A DISTRICT COURT JUDGE, dismissed Myers’ initial complaint in 2003. Myers appealed, and has decided to attack the issue from a different angle.
“Before I was arguing in a general sense that the Pledge of Allegiance and the ‘In God We Trust’ posters with a flag backdrop were making nationalism an unconstitutional religion, because of the inclusion of religious symbols,” he said. “The posters’ flag background gives a message that the schools adopt the idea that patriotism and religion are yoked together. The school district hung them … to remind students of the connection between God and government.”
Myers said he will not appeal on the basis of whether his children can opt out of reciting the pledge nor focus on the debate over the posters. Instead, he will focus on the pledge and its reference to ‘under God,’ because it will make a better legal case, he said.
He explained his strategy. The pledge was secular in 1943, when in the court case West Virginia v. Barnette, the U.S. Supreme Court said that willing children could recite the pledge in public schools provided they could opt out by not standing. In 1954, ‘Under God’ was added to make the pledge a “religious prayer,” he said. Since then "the Supreme Court has invalidated school-sponsored religious activity in public schools."
WAYDE BYARD, Loudoun school district spokesman, said school officials cannot address the issue publicly. “We’re in litigation now. We’ll have no comment.”
Myers acknowledged that most people support the schools’ Pledge of Allegiance ritual. “I don’t begrudge the majority’s wishes provided it is not at the expense of religious minorities like myself.”

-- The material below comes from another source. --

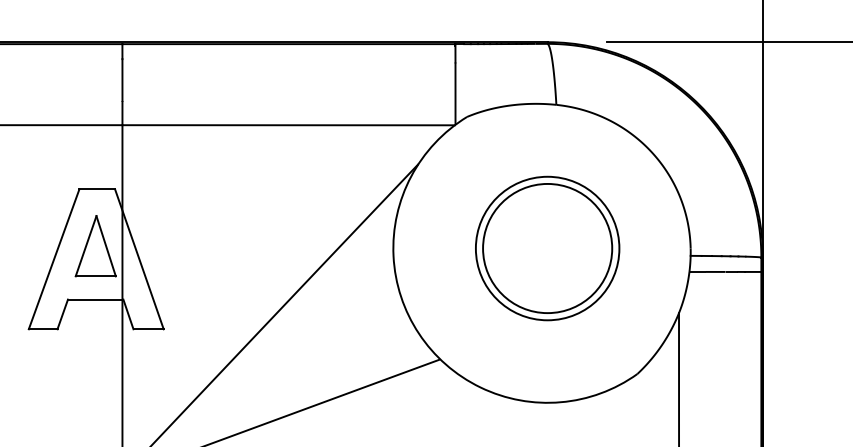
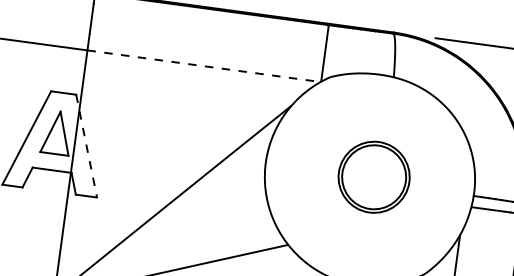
line: (289, 125) -> (204, 66), solid -> dashed
part: (547, 248) -> (373, 177), size x0.7
line: (139, 259) -> (86, 146), solid -> dashed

He said the flag took on more importance after the terrorist attacks of Sept. 11, 2001. “It’s still a display in the courthouse that reinforces the concept that the flag is sacred. … It reminds me of the Ten Commandments monument that was in the courthouse in Alabama.”
Myers said he has been falsely accused of being an atheist as a result of his lawsuit. Despite his Mennonite upbringing, he said he attends a Catholic church. “I see myself as a prophet of sorts, maybe a false prophet. We won’t know until the future.”
Myers was called to make legal arguments after the 9th Circuit Court in California dismissed a similar case, Elk Grove v. Newdow. The court decided not to rule on the case because Newdow does not have legal custody of his daughter.